Fransa-Hollanda merkezli niş parfümevi Mona di Orio'nun, Les Nombres d'Or serisinin sevilen üyesi Vanille, bugünkü konuğum. Kendi sitelerinde parfümlerini gurme, içki ve vanilya teması üzerine inşa ettiklerini saklamıyorlar. Bu tanımlar aklımın bir köşesinde dururken parfümü kullanmaya başlıyorum. Vanille'in açılışı oldukça tuhaf gerçekleşiyor. Tozlu-isli turunçgiller mi desem, soyut baharatlar mı desem, içki teması mı desem karar veremedim. Karmaşık ama fena değil başlangıcı. Orta kısımda kokudaki değişim bariz şekilde hissediliyor. Vanille'in orta notalarında baharatlar öne çıkıyor. Dumansı-tozlu baharatlarda algıladığım ana aktör karanfil. Hafiften tatlılık barındıran nefis karanfil, mutluluk hormonu salgılamam için yeterli oluyor. Hissedilir oranda amber de katılıyor partiye. Sıcacık, nefis karanfil-amberden oluşan orta kısım çok güzel. Sonlara gelindiğinde bu sefer yumuşak bir vanilya ortaya çıkıyor. Parfüme ismini veren vanilyanın alt notalara kadar beklemesi gerçekten ilginç. Kapanışta vanilyaya biraz da tütsü ve odunsu notalar eşlik ediyor sanki. Sonlarını da gayet başarılı buldum.

Vanille, genel olarak baharatların ağırlığında denebilir. Çok güzel bir karanfil ve karabiber, parfümü rahatlıkla domine ediyor. Baharatlar biraz tatlı ve tozlu olarak verilmiş. Bu da bana eski tarz baharat kullanımını hatırlattı. Hafiften Obsession For Men'deki baharatları andırıyor. Oradaki amberli sıcak baharatlara benzettim Vanille'in orta kısmını. Zaten genel olarak biraz erkeksi ve olgun havası var kokunun. Çok genç işi olduğunu düşünmüyorum.

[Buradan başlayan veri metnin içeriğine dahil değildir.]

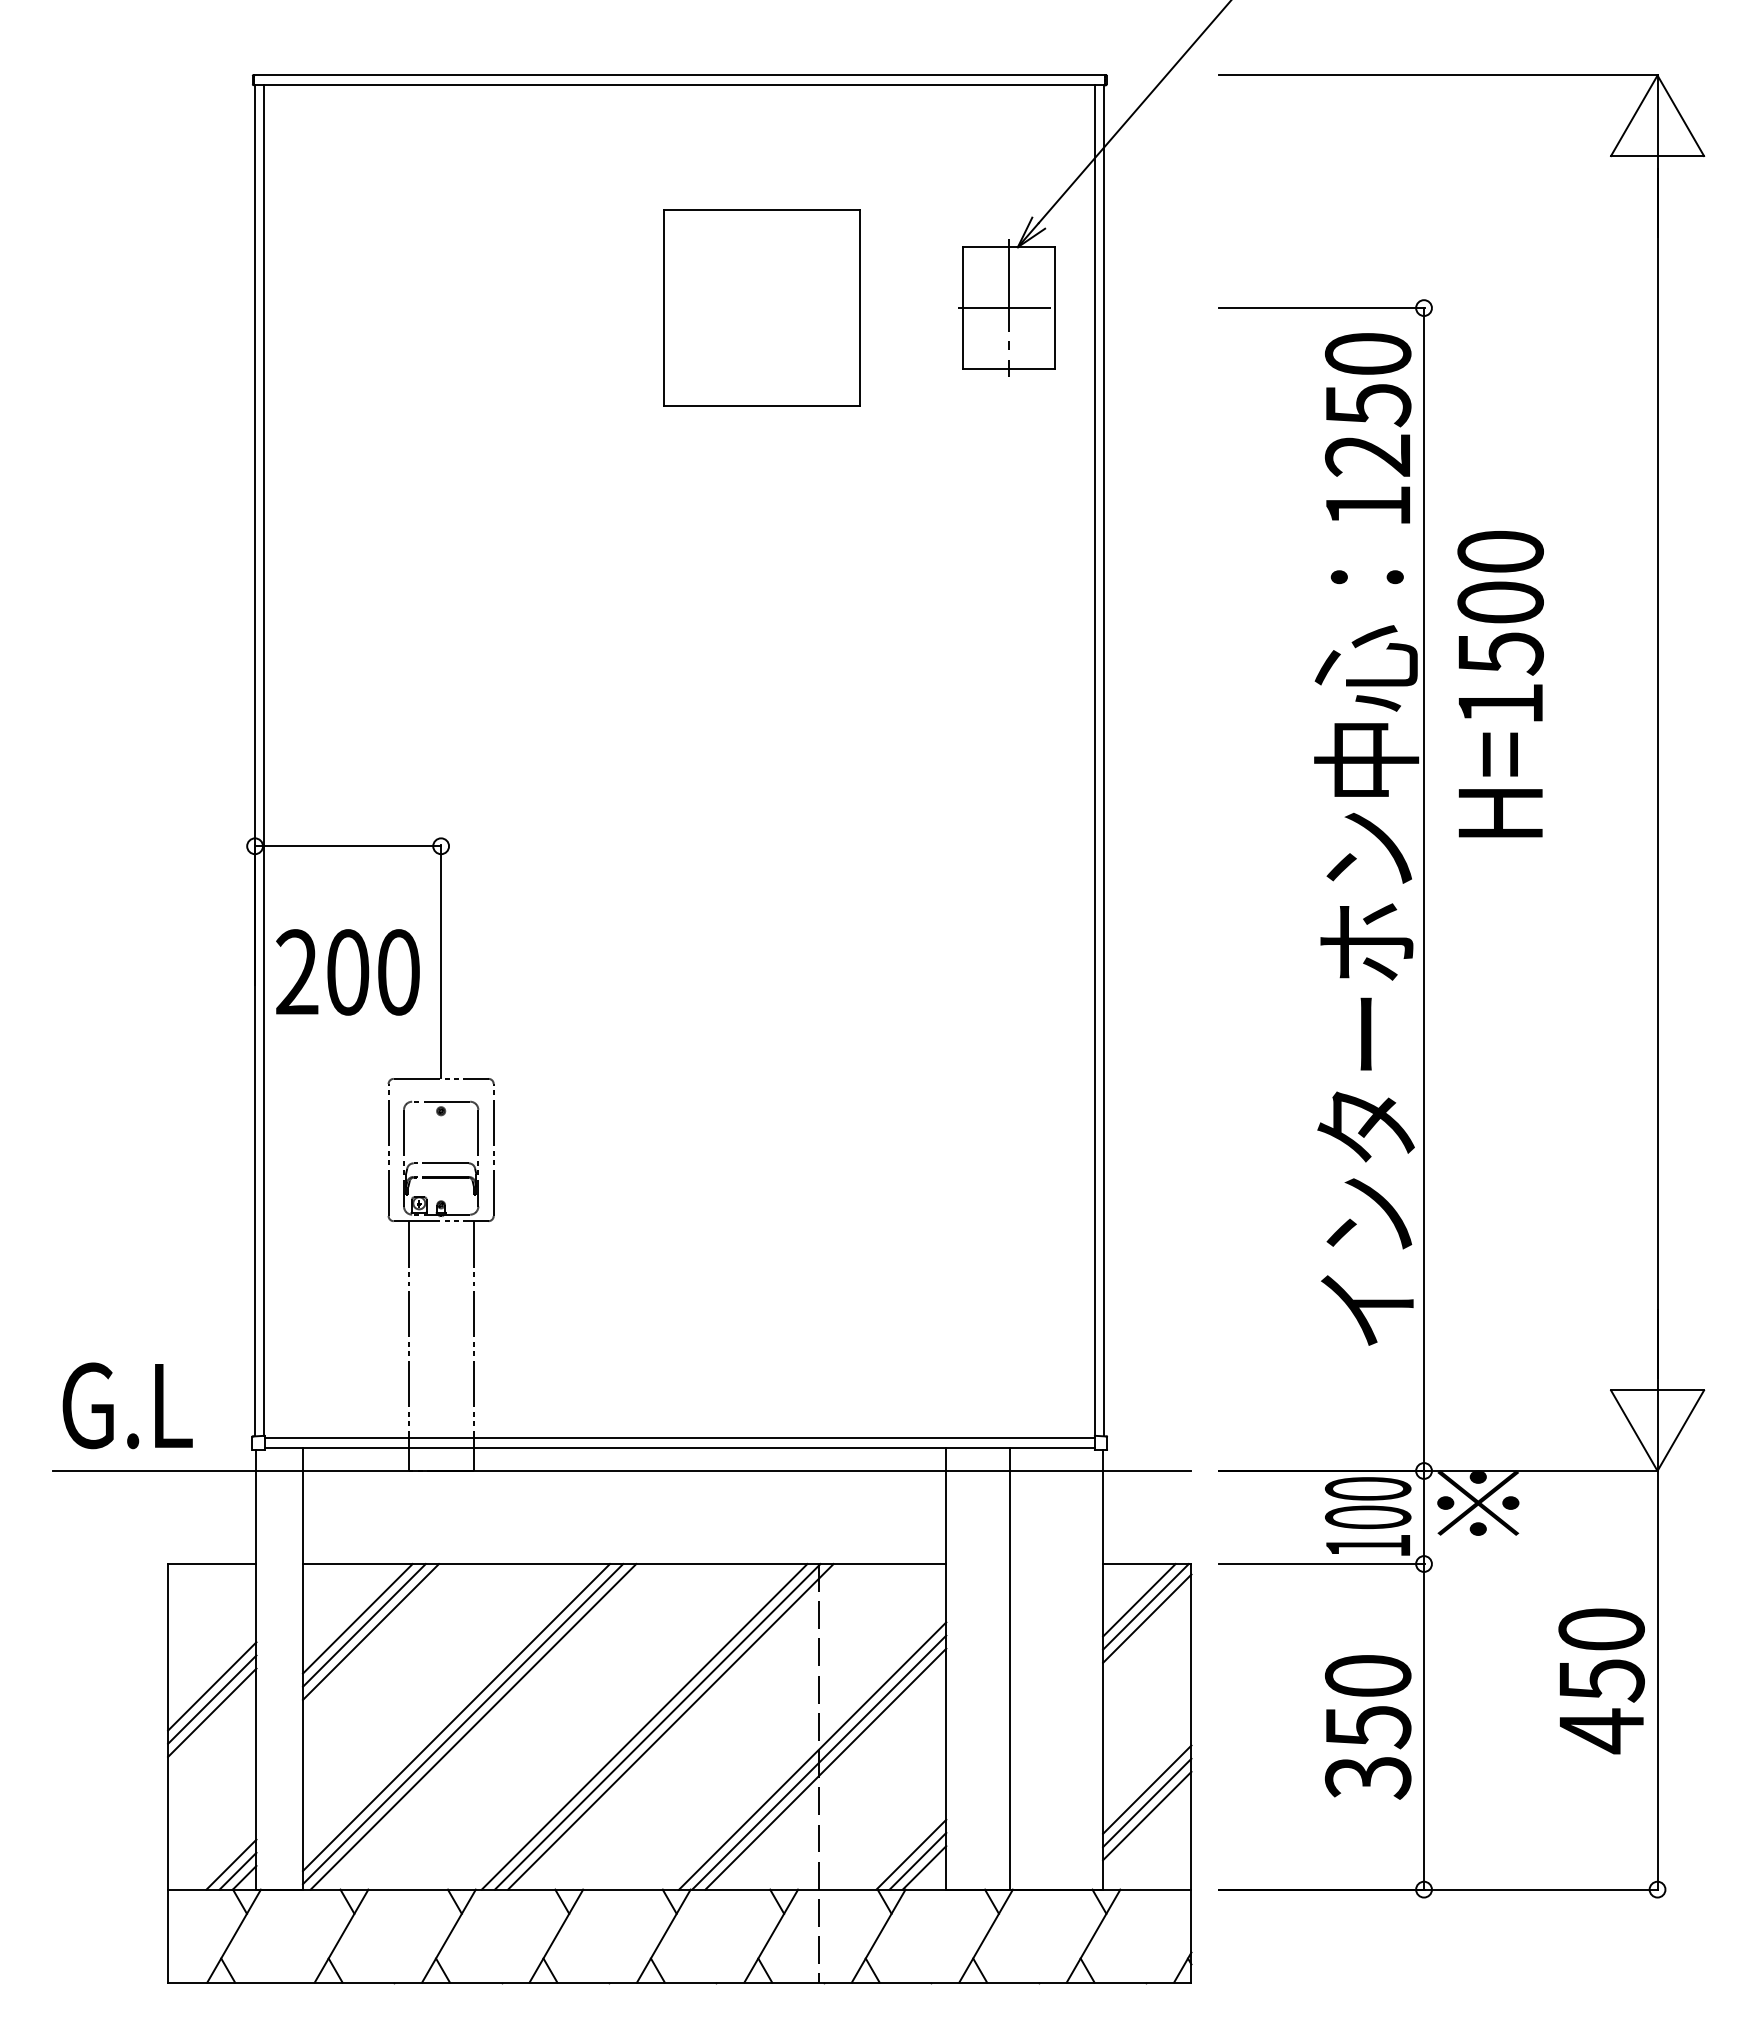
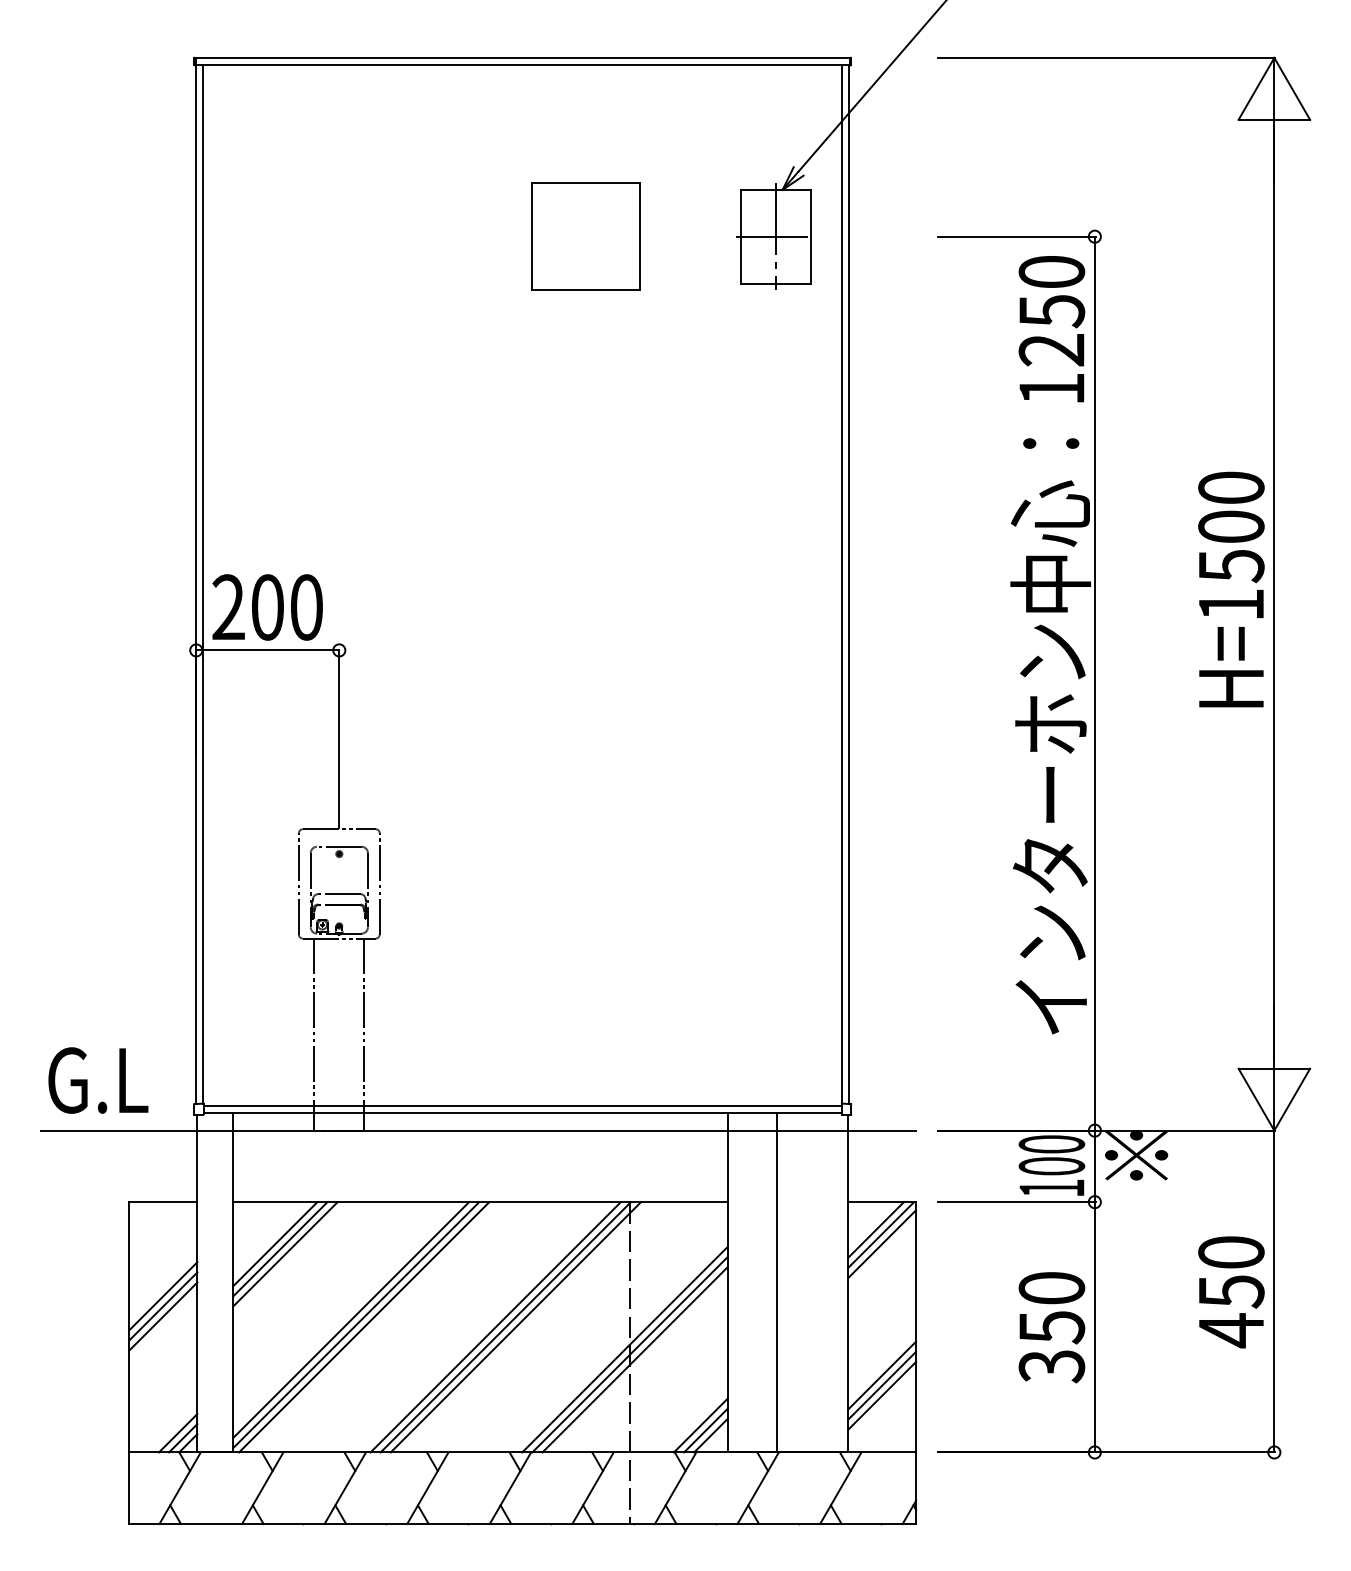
part: (761, 307) -> (585, 236), size x0.71
text: (1500, 684) -> (1231, 589), moved
text: (347, 972) -> (267, 607), moved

Vanille, bence oldukça konforlu bir baharat kokusu. Buz gibi havalarda içinizi ısıtacak baharatlar, abartılmamış tatlılık ile harmanlanmış. Parfüme ismini veren vanilya, son kısımda artık iyice kendisini gösteriyor. Oysa ki ismine binaen, vanilyanın baştan sona egemen olmasını bekliyordum. Bu anlamda oldukça şaşırdım parfümün nota dizilimine. Safkan bir vanilya kokusu bekliyorsanız sizi ters köşeye yatırabilir.

Ana öğenin baharatlar ve vanilya olduğunu söyledik. Başka? Başlangıcındaki tuhaf karmaşa hem derin ve zengin hem de alışması zor olsa da bence fena bir deneyim değil. Başlangıcı için kimi yorumcular portakala benzediğini söylüyor. Kendi sitelerinde de portakal vurgusu var açılış için. Fakat öyle mis gibi portakal kokusu beklemeyin. Oldukça tozlu ve farklı bir turunçgil. Hatta turunçgil olduğuna bile emin değilim. Bir diğer eleman ise misk olabilir. Özellikle orta kısımda baharatlara eşlik ettiğini düşündüğüm misk, sonlarda da vanilyaya destek oluyor. Parfümün geneline hakim dengeli tatlılığı ise tonka fasulyesi sağlıyor olabilir. Bu parfümde az da olsa tütsü kullanıldığını düşünüyorum. Tozluluk ise vetiver tarafından sağlanıyor olabilir.

Vanille, çok derin yapıda olmamasına rağmen, üst-orta-alt nota geçişlerini başarıyla yapıyor ve sürekli size sürprizler sunuyor. Parfümün çok katmanlı olduğunu kabul etmek gerekiyor. Bu anlamda ustaca bir harmana sahip olduğu söylenebilir. Yapaylığa rastlanmayan kokusunda, kalite hissiyatı yüksek. Benim açımdan gayet başarılı bir parfüm olduğunu söyleyebilirim. Fakat genel beğeni anlamında o kadar da ilgi çekeceğini sanmıyorum. Çünkü amberli-baharatlı kokusu çoğu kişi için fazla ağdalı olabilir. Vanille, bence genele pek hitap etmeyen sanatsal bir çalışma gibi. Onu bu anlamda değerlendirmek istiyorum.


Parfümün tasarımcısı olarak markaya ismini veren Mona di Orio görülüyor. Uniseks olarak sınıflandırılmasına rağmen, erkek kullanımına daha yakın. Eau de Parfum (EDP) formundaki Vanille'in kalıcılığı gayet iyi. Farkedilirliği ise bol bol uygulamama rağmen düşük oldu. Sonbahar-kış kullanımı için uygun. Oldukça yüksek fiyatını göz önüne alarak “denemeden almayın” uyarısını yapmak durumundayım.